Wednesday, April 13, 2022

Yaujiro Ozu's An Inn in Tokyo (1935)

An Inn in Tokyo is a dark but beautiful film about looking for work and love in pre-war Japan, made as a silent film because Ozu did not yet trust the technology of sound recording (Chaplin was the only American director who was not yet using sound in 1935). Kihachi (Takeshi Sakamoto) is looking for work in a wasteland of factories and not finding it, as his two young sons accompany him in his search.  Eventually they run out of money and have to choose between dinner and an inn and end up in the rain with no place to stay.  Fortunately Takeshi runs into an old female friend, Otsune (Choko Iida) who at that point loans him money and helps him find a job.  Meanwhile Kihachi has met Kumiko (Kazako Ojima) and her young daughter.  Kihachi convinces Kumiko to give up her job as a "hostess" and when Kumiko's daughter gets sick Kihachi steals money to pay the hospital bills and turns himself into the police, asking Otsune to take care of his two sons.
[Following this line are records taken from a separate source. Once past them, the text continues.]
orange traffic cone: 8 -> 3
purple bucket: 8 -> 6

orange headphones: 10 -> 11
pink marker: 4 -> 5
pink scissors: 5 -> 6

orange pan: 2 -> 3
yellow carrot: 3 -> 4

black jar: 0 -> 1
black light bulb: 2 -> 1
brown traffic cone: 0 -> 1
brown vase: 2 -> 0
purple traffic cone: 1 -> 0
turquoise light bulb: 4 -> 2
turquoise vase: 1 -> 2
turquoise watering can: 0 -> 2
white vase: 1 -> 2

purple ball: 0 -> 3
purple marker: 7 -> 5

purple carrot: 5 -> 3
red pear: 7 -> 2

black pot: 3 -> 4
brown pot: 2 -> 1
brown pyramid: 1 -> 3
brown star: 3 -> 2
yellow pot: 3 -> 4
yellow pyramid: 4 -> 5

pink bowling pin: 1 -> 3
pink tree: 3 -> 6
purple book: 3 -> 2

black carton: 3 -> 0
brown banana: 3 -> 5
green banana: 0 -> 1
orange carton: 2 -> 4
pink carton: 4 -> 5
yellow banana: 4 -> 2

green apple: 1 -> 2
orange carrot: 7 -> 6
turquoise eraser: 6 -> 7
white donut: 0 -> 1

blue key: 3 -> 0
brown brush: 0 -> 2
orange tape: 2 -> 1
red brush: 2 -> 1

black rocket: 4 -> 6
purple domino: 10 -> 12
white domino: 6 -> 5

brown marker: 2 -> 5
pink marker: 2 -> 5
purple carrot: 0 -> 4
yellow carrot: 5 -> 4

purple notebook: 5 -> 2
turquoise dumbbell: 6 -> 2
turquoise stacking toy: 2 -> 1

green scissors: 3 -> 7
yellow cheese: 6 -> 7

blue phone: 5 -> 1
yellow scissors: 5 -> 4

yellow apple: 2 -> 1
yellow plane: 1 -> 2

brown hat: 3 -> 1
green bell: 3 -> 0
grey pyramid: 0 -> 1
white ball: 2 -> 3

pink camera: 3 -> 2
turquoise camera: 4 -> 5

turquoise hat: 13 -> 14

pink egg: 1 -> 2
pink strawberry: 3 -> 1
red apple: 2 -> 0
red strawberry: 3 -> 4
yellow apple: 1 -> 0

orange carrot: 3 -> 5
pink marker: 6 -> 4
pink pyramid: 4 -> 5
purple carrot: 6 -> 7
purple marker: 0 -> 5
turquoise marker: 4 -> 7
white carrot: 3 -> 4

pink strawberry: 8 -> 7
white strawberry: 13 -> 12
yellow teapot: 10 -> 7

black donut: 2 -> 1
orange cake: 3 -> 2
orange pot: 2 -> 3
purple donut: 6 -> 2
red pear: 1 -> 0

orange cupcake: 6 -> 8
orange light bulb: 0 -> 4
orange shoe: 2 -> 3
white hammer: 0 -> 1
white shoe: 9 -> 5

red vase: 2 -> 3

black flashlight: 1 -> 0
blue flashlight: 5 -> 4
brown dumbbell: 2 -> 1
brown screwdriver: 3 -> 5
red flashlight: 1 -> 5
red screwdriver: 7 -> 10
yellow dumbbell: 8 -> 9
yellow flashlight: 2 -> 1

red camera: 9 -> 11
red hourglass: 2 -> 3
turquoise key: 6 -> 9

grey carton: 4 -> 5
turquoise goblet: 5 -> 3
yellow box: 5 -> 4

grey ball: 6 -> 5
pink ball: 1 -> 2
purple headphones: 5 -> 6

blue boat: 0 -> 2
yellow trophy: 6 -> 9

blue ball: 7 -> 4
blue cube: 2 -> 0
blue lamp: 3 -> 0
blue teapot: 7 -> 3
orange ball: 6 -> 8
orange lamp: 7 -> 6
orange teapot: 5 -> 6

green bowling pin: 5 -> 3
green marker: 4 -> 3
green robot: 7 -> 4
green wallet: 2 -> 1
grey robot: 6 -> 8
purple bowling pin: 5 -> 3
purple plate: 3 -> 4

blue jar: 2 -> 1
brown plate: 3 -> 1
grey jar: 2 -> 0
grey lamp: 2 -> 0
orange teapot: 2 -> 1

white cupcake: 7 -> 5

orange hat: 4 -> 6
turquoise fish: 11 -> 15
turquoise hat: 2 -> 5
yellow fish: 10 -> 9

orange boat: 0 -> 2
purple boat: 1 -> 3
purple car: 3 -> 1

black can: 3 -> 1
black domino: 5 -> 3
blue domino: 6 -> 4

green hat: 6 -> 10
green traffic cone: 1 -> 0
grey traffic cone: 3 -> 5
An Inn in Tokyo, like all of Ozu's film, is low-key but intensely emotional.  In his sound films, e.g. Tokyo Story (1953), Ozu does not move the camera at all but in 1935 there are still a few tracking shots and a few of the "pillow shots" (quiet shots of trains, laundry drying, etc. with no people in sight) that become more extensive later, offering a brief interlude between emotional scenes.  Although Ozu almost always dealt with relationships within families An Inn is Tokyo is considerably more pessimistic than his post-war films.